I also had no idea I was so loved. I read about it later as I did not have the chance during the first three days. I didn’t eat, go to the toilet in the first three days – I was killed, completely empty.

When I started reading what people had written a few weeks later… “I never even had the chance to speak to Arkasha…” But when I called them to talk, they told me to take a hike. It was a bewildering experience. I’m sorry, guys, for not dying!

What has living in different countries taught you?

I never even considered living somewhere else. I had my own place, a house built by my grandfather where I used to spend my summers. It is what people call little homeland and roots. It is something deep inside of me and I never considered detaching myself from those things. When I returned from the war, came to my grandfather’s house, I started fixing the fence and I found a donkey. There were these yellow donkeys that started to walk when you placed them on a flat surface in the Soviet Union.

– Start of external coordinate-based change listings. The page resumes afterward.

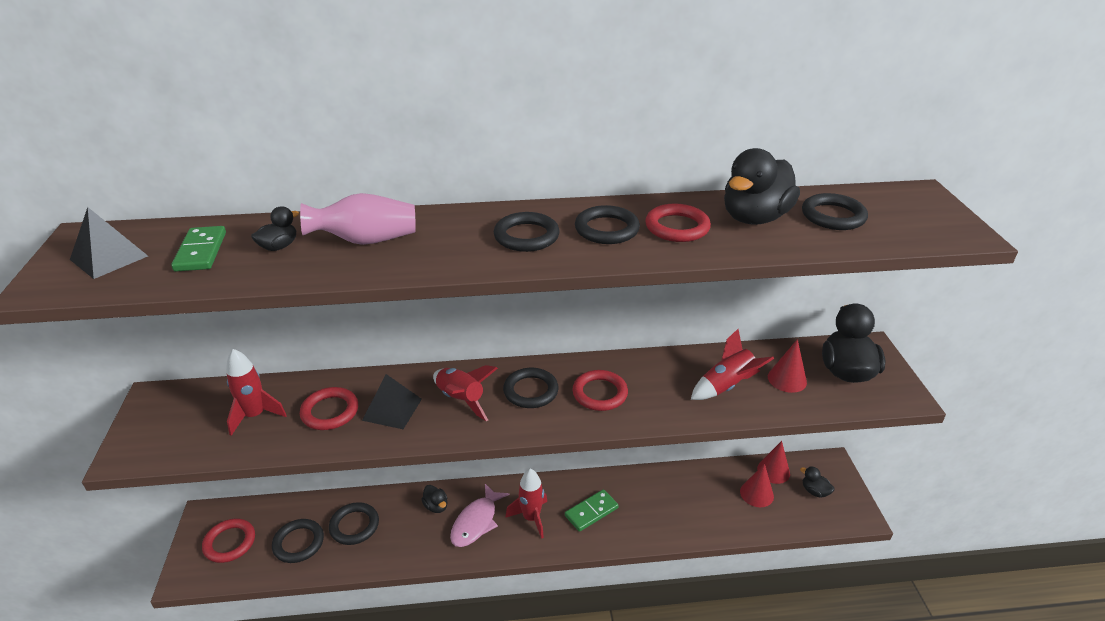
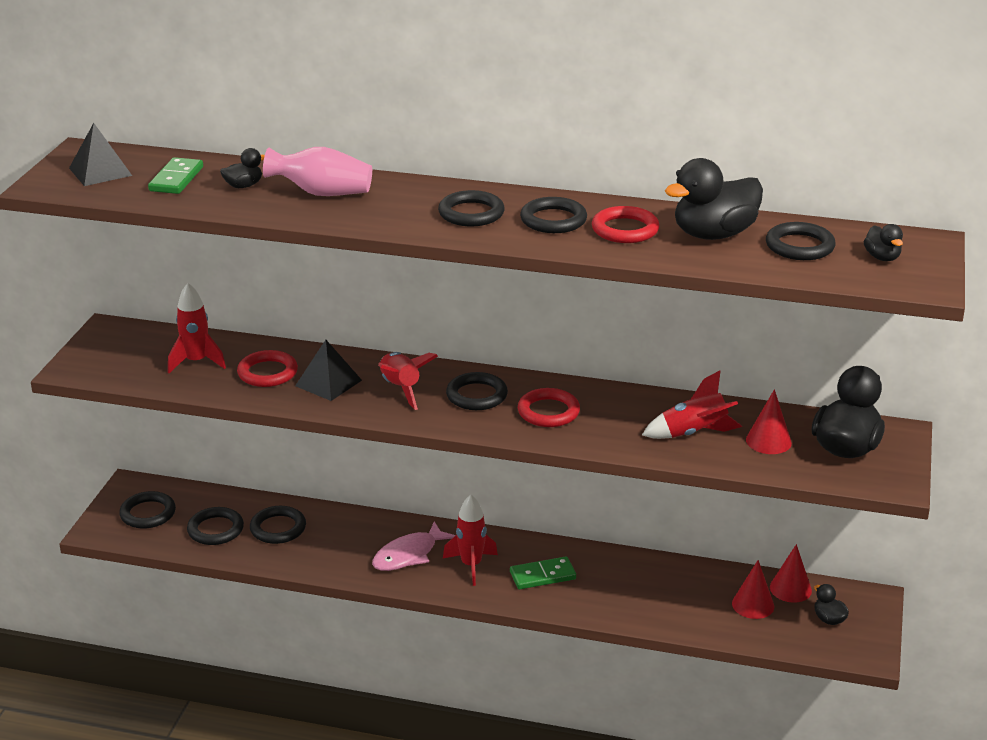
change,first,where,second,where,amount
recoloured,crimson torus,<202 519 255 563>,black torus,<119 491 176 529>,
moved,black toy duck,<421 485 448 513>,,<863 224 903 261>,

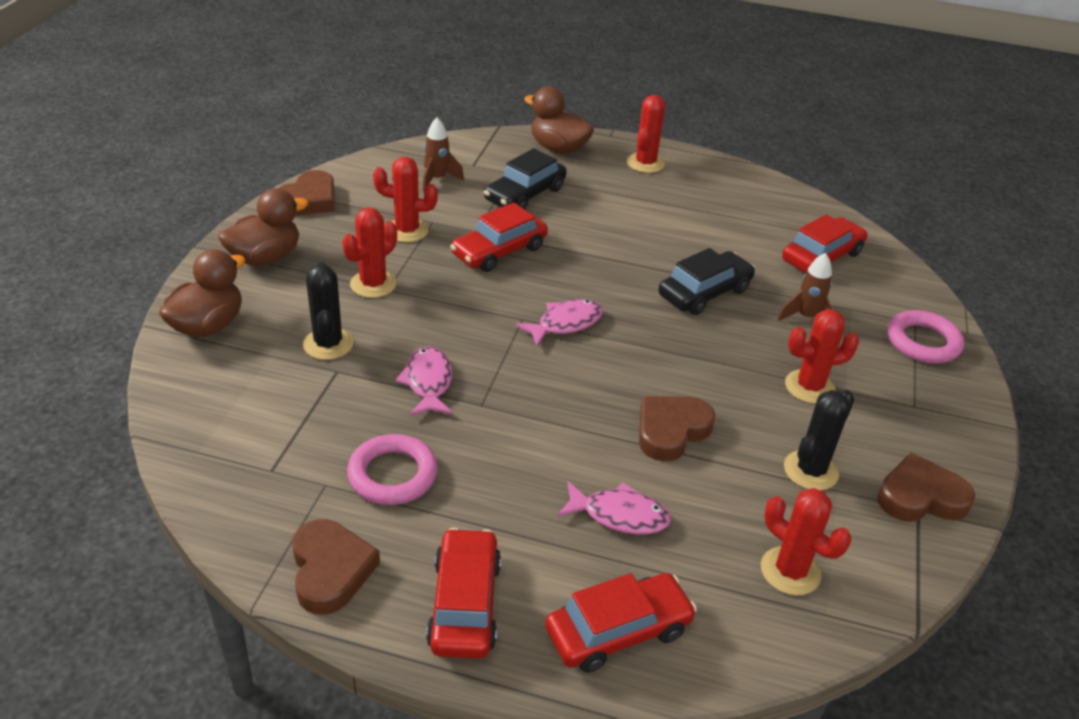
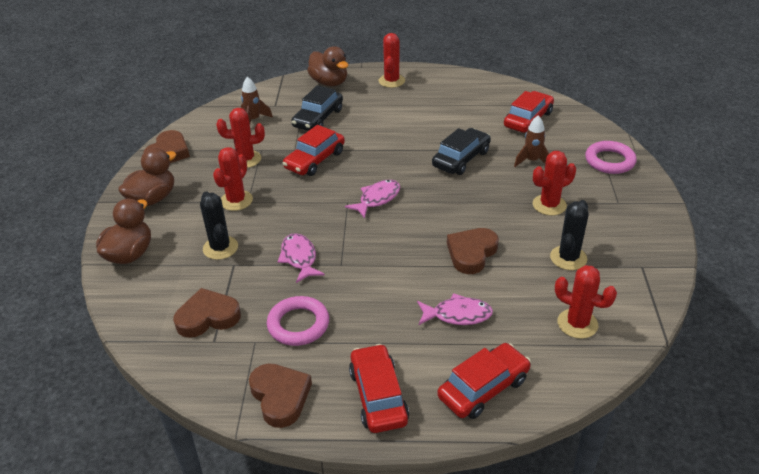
change,first,where,second,where,amount
moved,brown love heart,<877 452 975 522>,,<173 288 241 338>,
turned,brown toy duck,<524 87 594 154>,,<307 46 348 86>,150 degrees counterclockwise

I found the donkey, remembered it and started crying right there on my knees – it was just so very mine.

I would never have left Russia on my own. I would not have been capable. Now, I would say that I’m thankful for all the persecution, all these FSB agents and threats to shoot me. I’m thankful Russia drove me away. Because I saw the world, looked at it from a different perspective. Firstly, I got a broader worldview. Living in Russia is still living in Russia – no matter how oppositional or anti-Putin you are, you’re still in that bubble.

Secondly, I’m grateful my daughter does not live there. She lives in the free world. It will not affect her brain because she will grow up to be a free person in an open world. I have no idea who she will become – she can volunteer in Africa if she wants, she can learn Korean to attend the University of Seoul or become a barmaid in Paris if she wants. My main reward is having dragged by daughter out of there, that she is free in the free world. My daughter loves Ukraine – of all the countries, she is in love with Ukraine. She asked her mother and I whether she could dye her hair in the colors of the Ukrainian flag if she gets straight As. I told her she can dye them if she only gets Fs. She got straight As and dyed her hair. That’s it! I have raised a normal daughter who loves Ukraine and not all this. Zombies carrying portraits on sticks that read: “Grandfathers fought” – that’s not for us.